Here’s another favorite passage from That Hideous Strength. A few good characters are searching for the historical Merlin, come back from the dead. One of them, Dimble, a scholar, is more aware of their danger than the others, and is reflecting on the significance of the person they are about to meet. Its a great description of the medieval world:
Out here, with only the changing red light ahead and the black all round, one really began to accept as fact this tryst with something dead and yet not dead, something dug up, exhumed, from that dark pit of history which lies between the ancient Romans and the beginning of the English. “The Dark Ages” thought Dimble; how lightly one had read and written those words. But now they were going to step right into that Darkness. It was an age, not a man, that awaited them in the horrible little dingle.

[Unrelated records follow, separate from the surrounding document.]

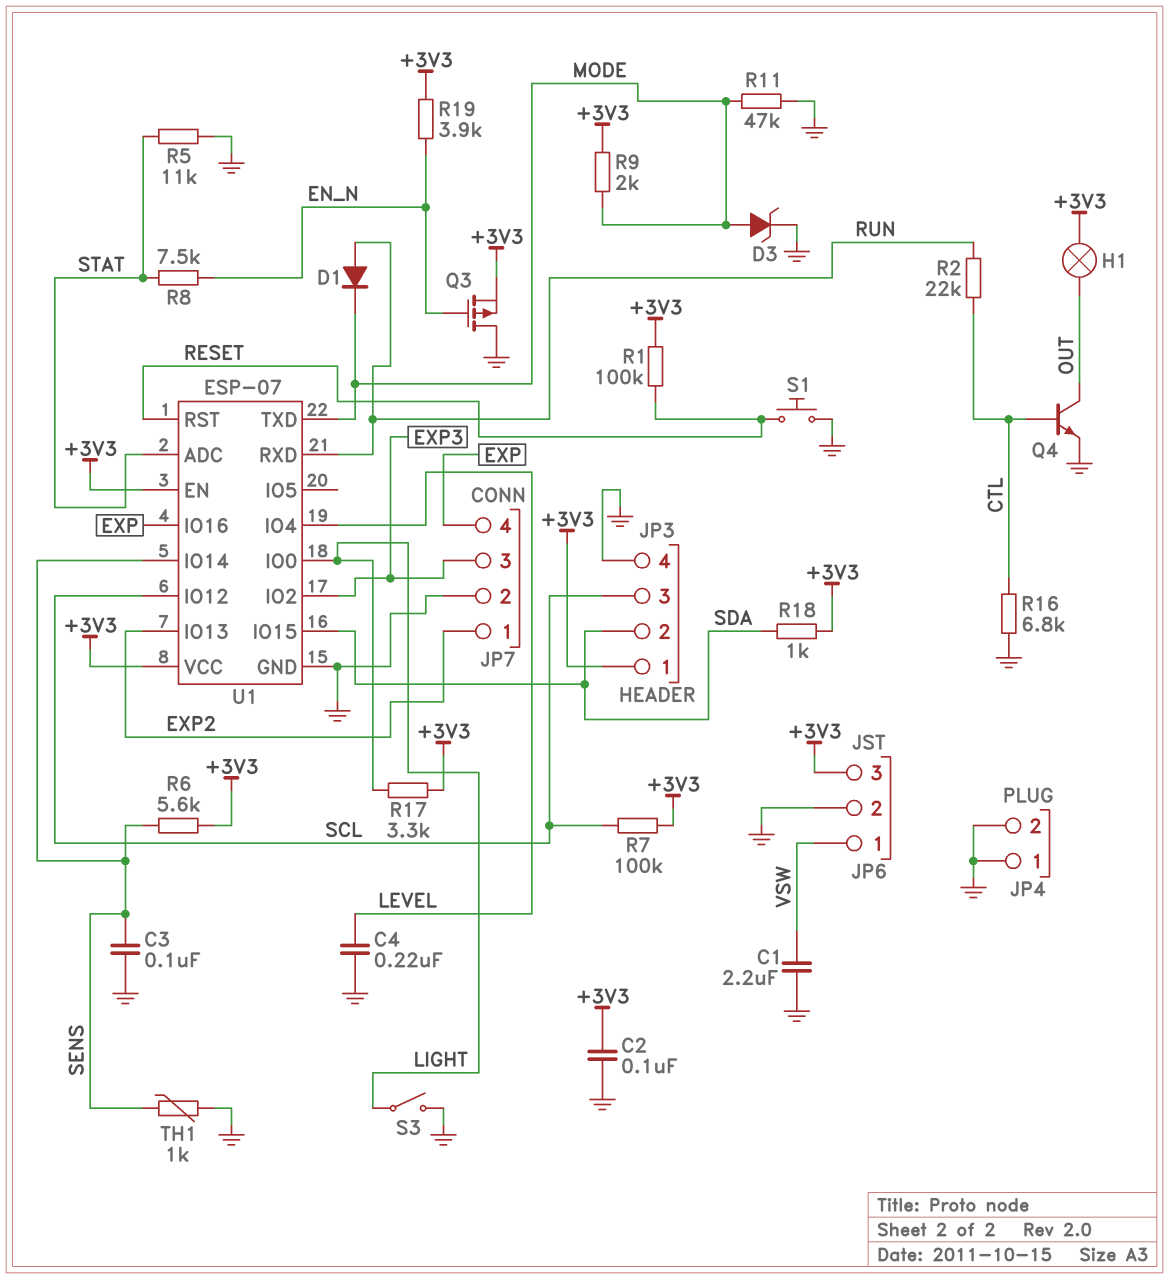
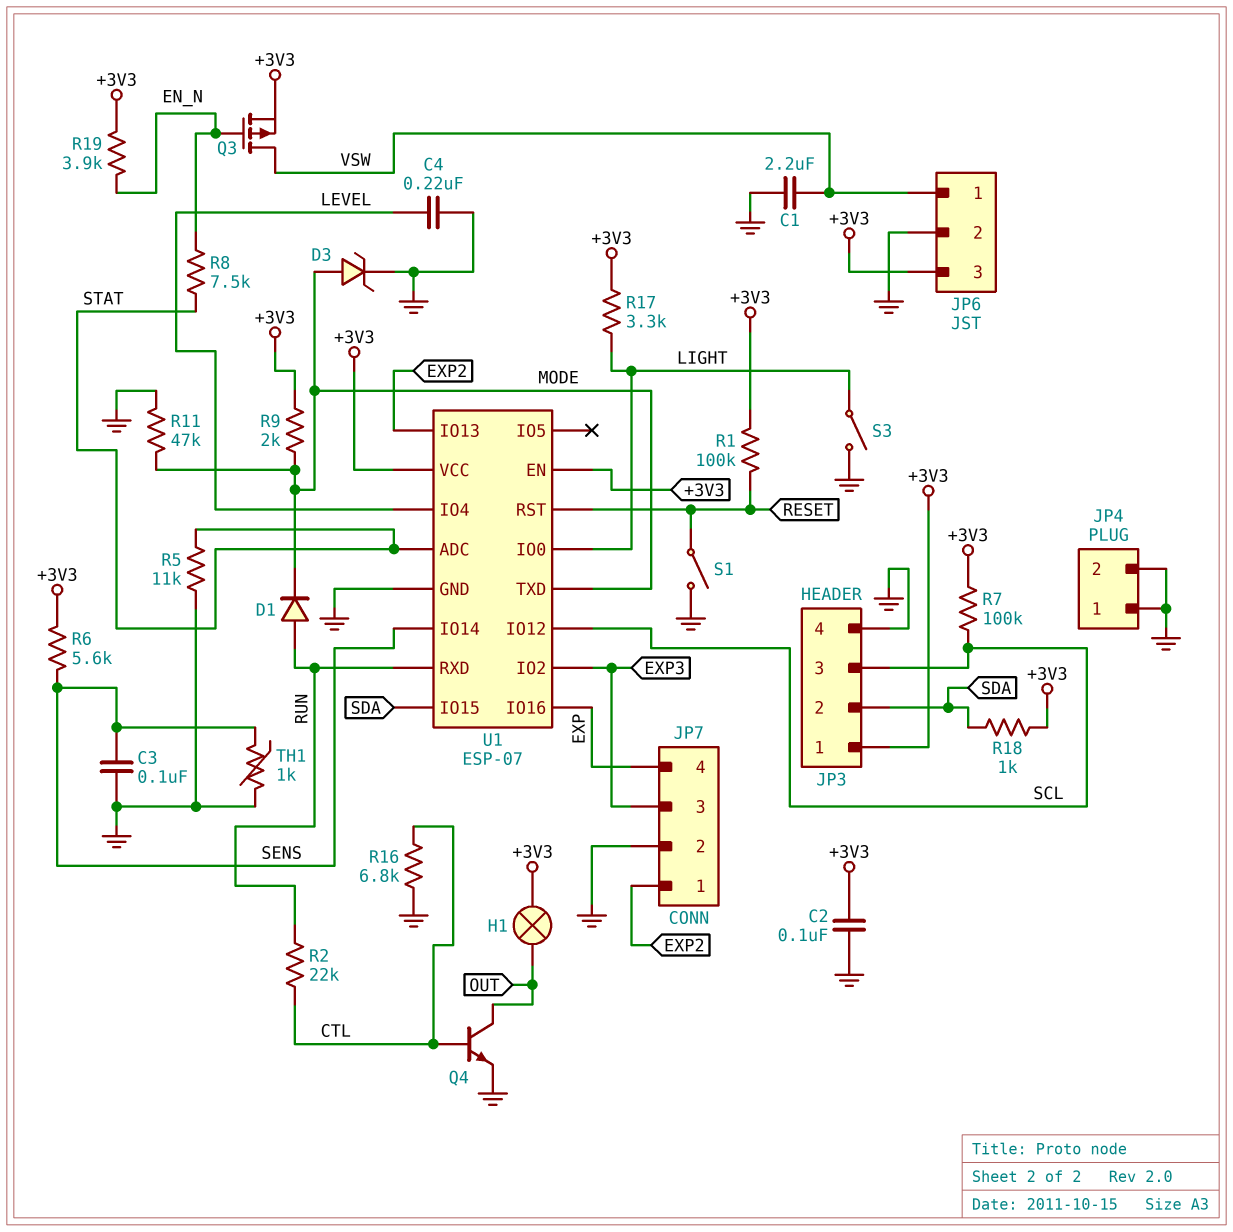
Q3: PMOS (G EN_N, D GND, S +3V3) -> PMOS (G EN_N, D VSW, S +3V3)
S1: button (GND, RESET) -> switch (GND, RESET)

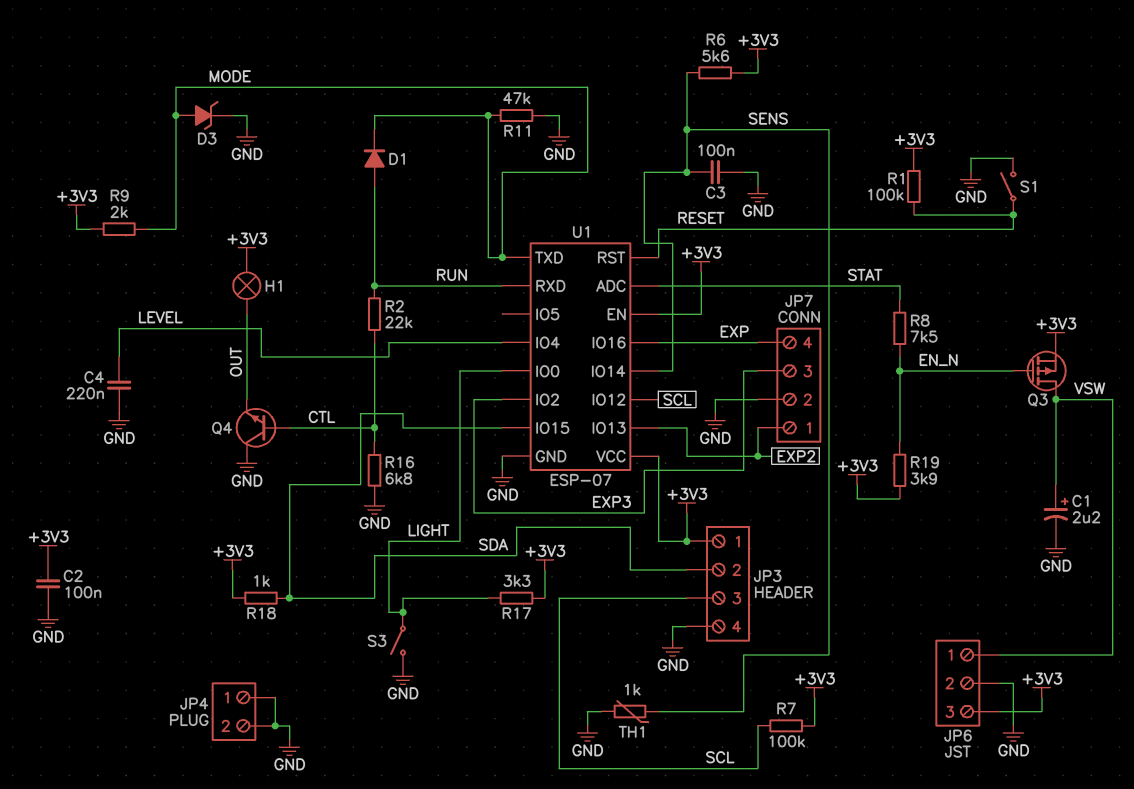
C1: 2.2uF (GND, VSW) -> 2.2uF (plus VSW, minus GND)
Q4: NPN (B CTL, C OUT, E GND) -> NPN (B CTL, C GND, E OUT)
R5: 11k (GND, STAT) -> none

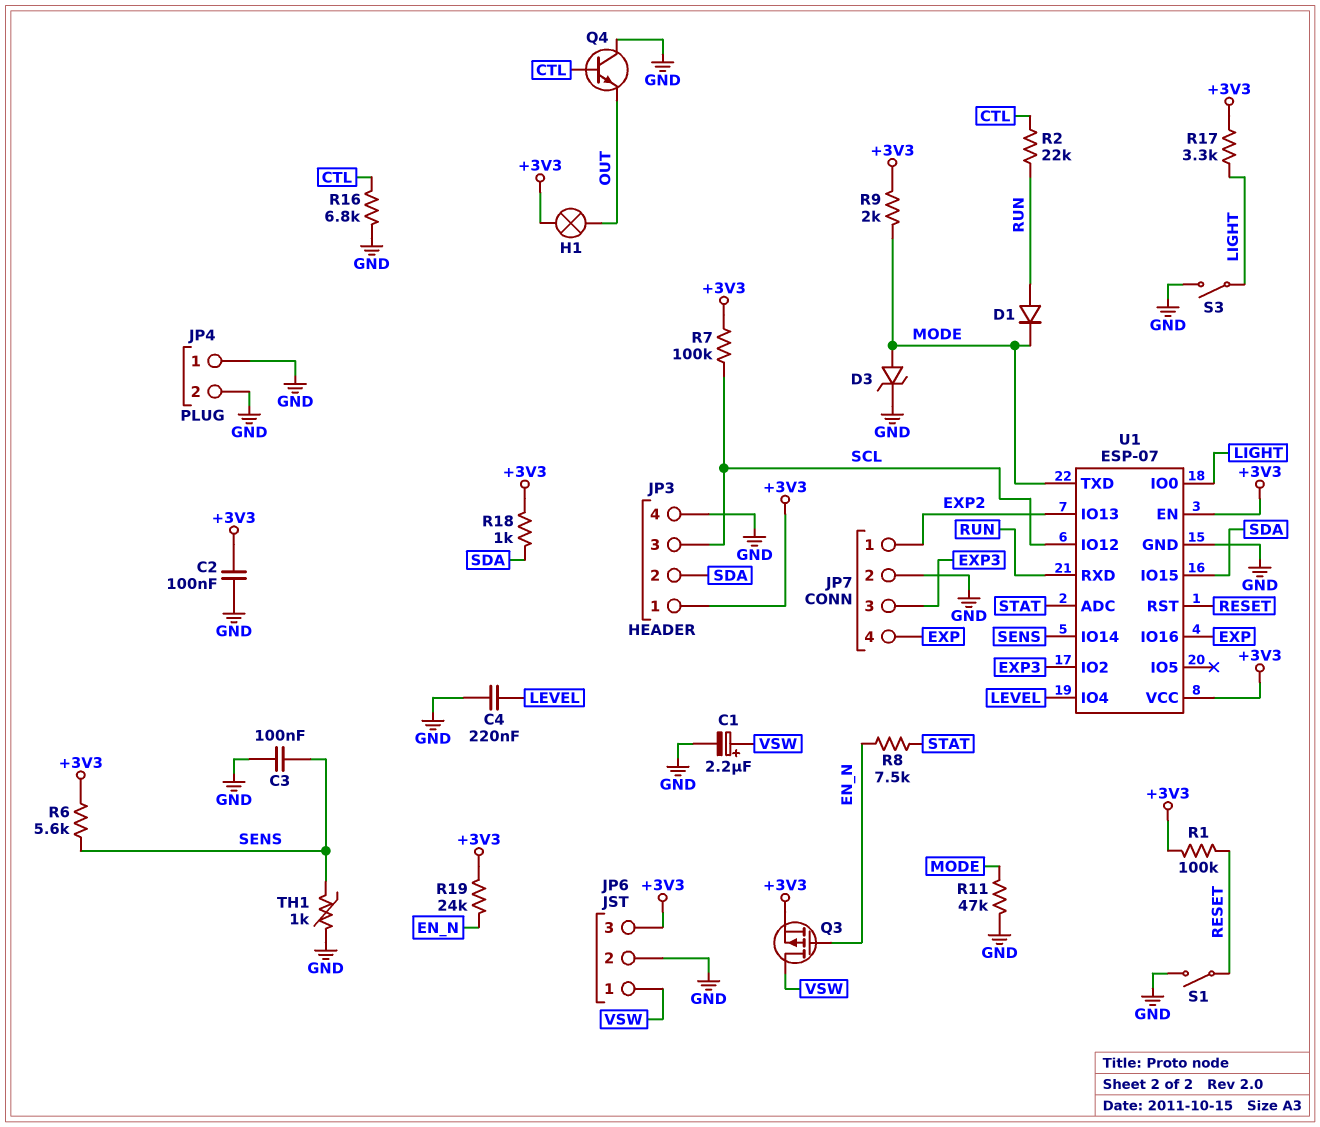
R19: 3.9k (+3V3, EN_N) -> 24k (+3V3, EN_N)

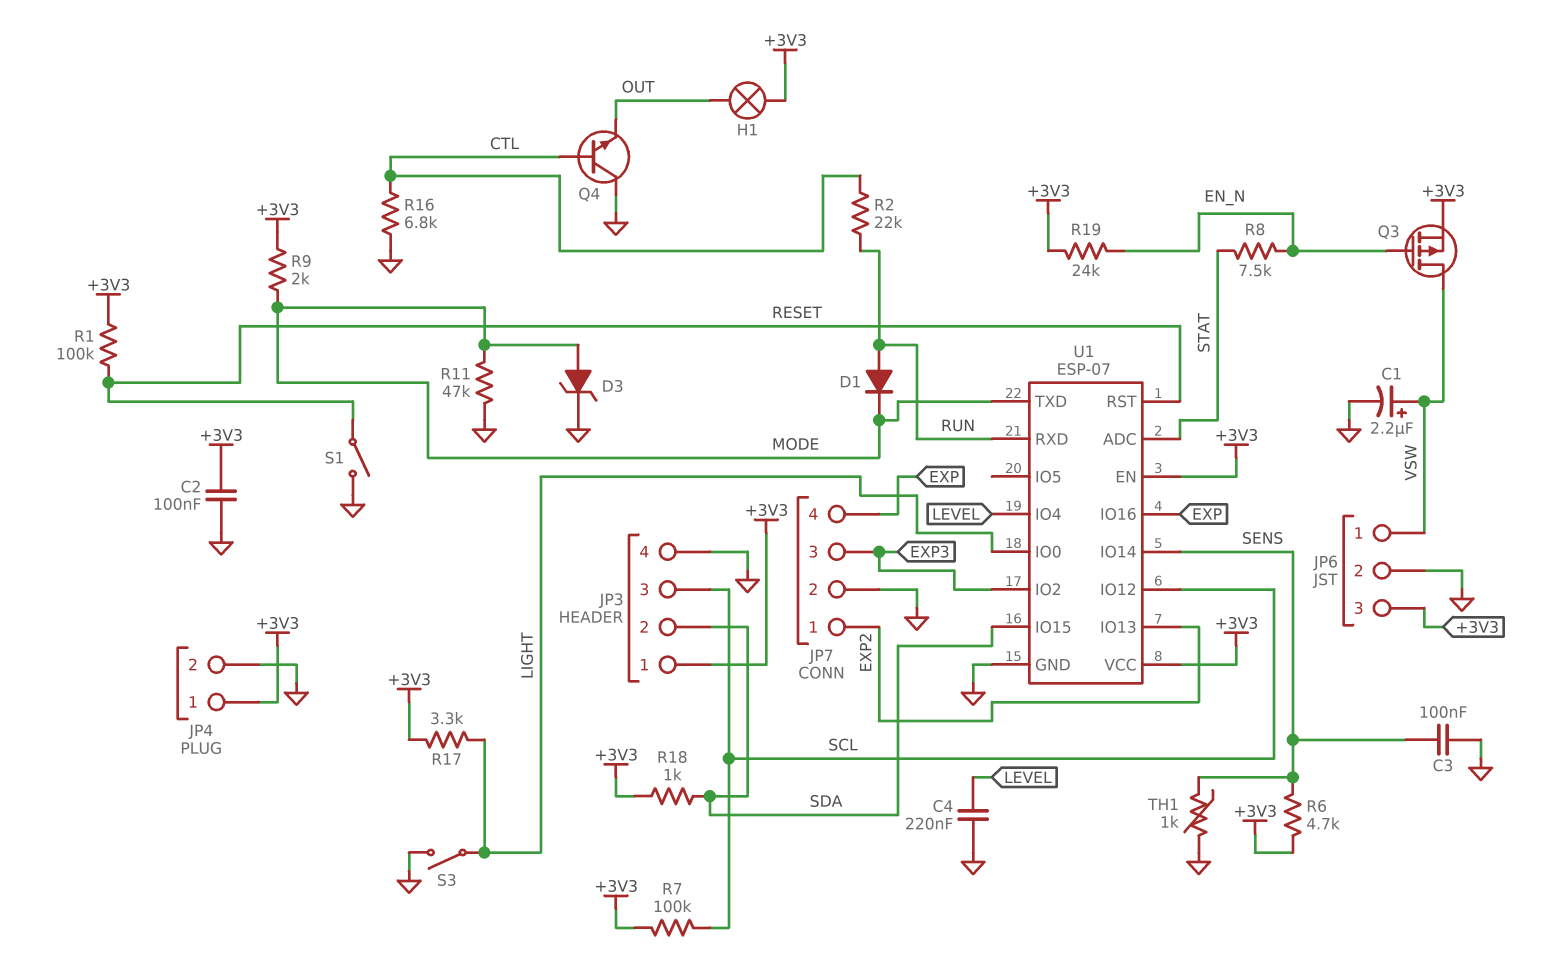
JP4 pin 1: GND -> +3V3
R6: 5.6k (+3V3, SENS) -> 4.7k (+3V3, SENS)

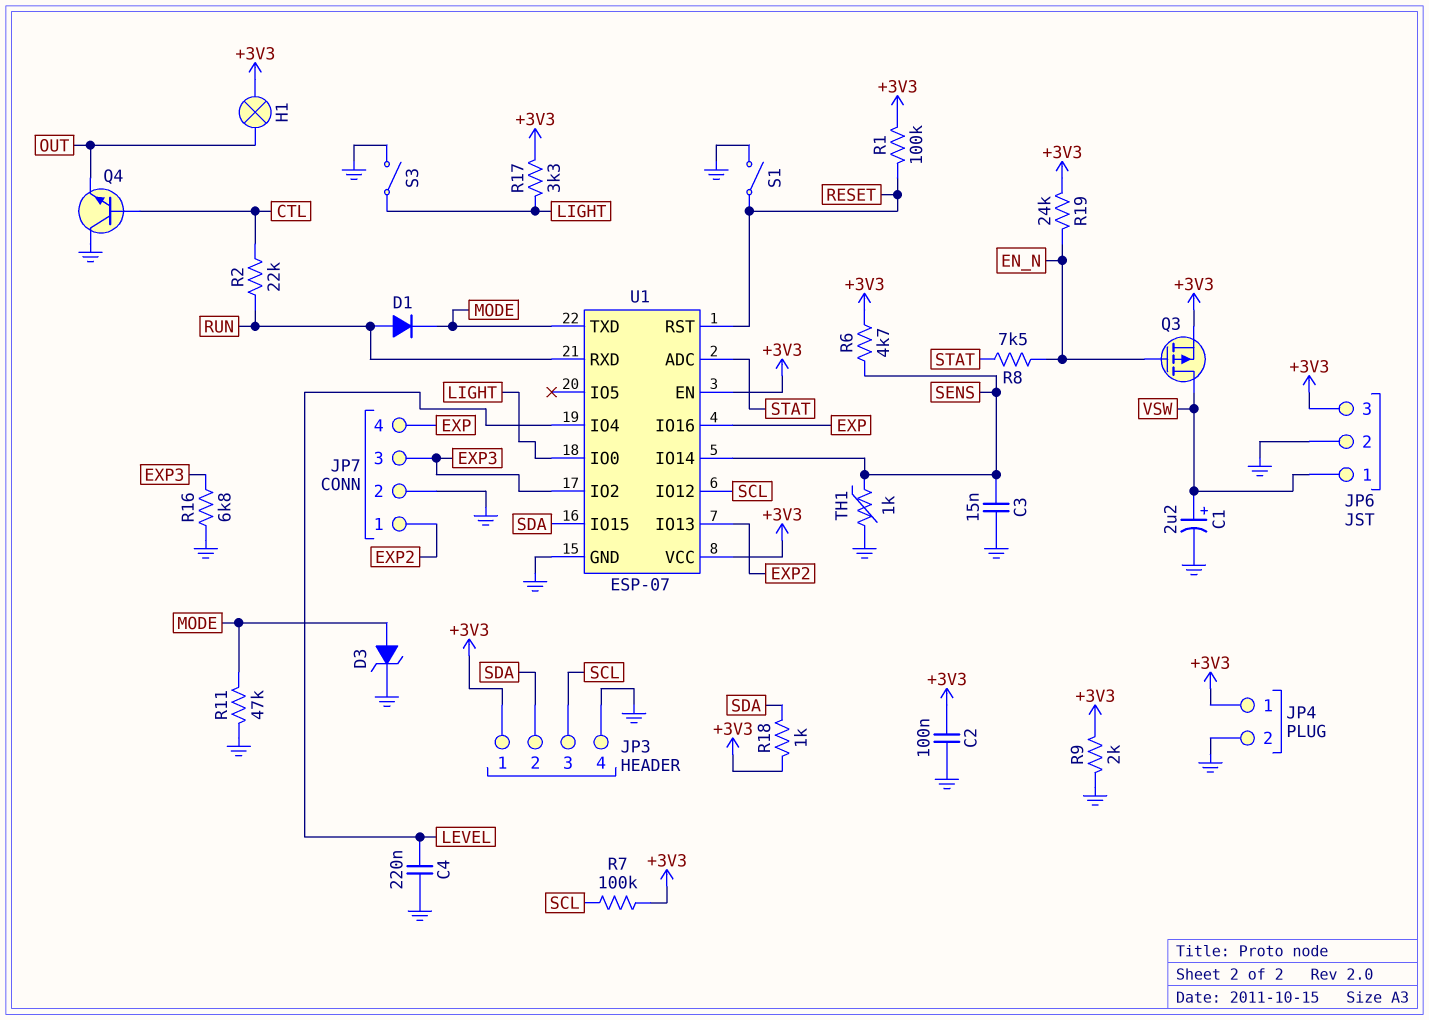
C3: 100nF (GND, SENS) -> 15nF (GND, SENS)
R9: 2k (+3V3, MODE) -> 2k (+3V3, GND)
R16: 6.8k (CTL, GND) -> 6.8k (EXP3, GND)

And suddenly all that Britain which had been so long familiar to him as a scholar rose up like a solid thing. He could see it all. Little dwindling cities where the light of Rome still rested – little Christian sites, Camalodunum, Kaerleon, Glastonbury – a church, a villa or two, a huddle of houses, an earthwork. And then, beginning scarcely a stone’s-throw beyond the gates, the wet tangled, endless woods, silted with the accumulated decay of autumns that had been dropping leaves since before Britain was an island; wolves slinking, beavers building, wide shallow marshes, dim horns and drummings, eyes in the thickets, eyes of men not only Pre-Roman but Pre-British, ancient creatures, unhappy and dispossessed, who became the elves and ogres and wood-wooses of the later tradition. But worse than the forests, the clearings. Little strongholds with unheard-of kings. Little colleges and covines of Druids. Houses whose mortar had been ritually mixed with babies’ blood. They had tried to do that to Merlin. And now all that age, horribly dislocated, wrenched out of its place in the time series and forced to come back and go through all its motions yet again with doubled monstrosity, was flowing towards them and would, in a few minutes, receive them into itself.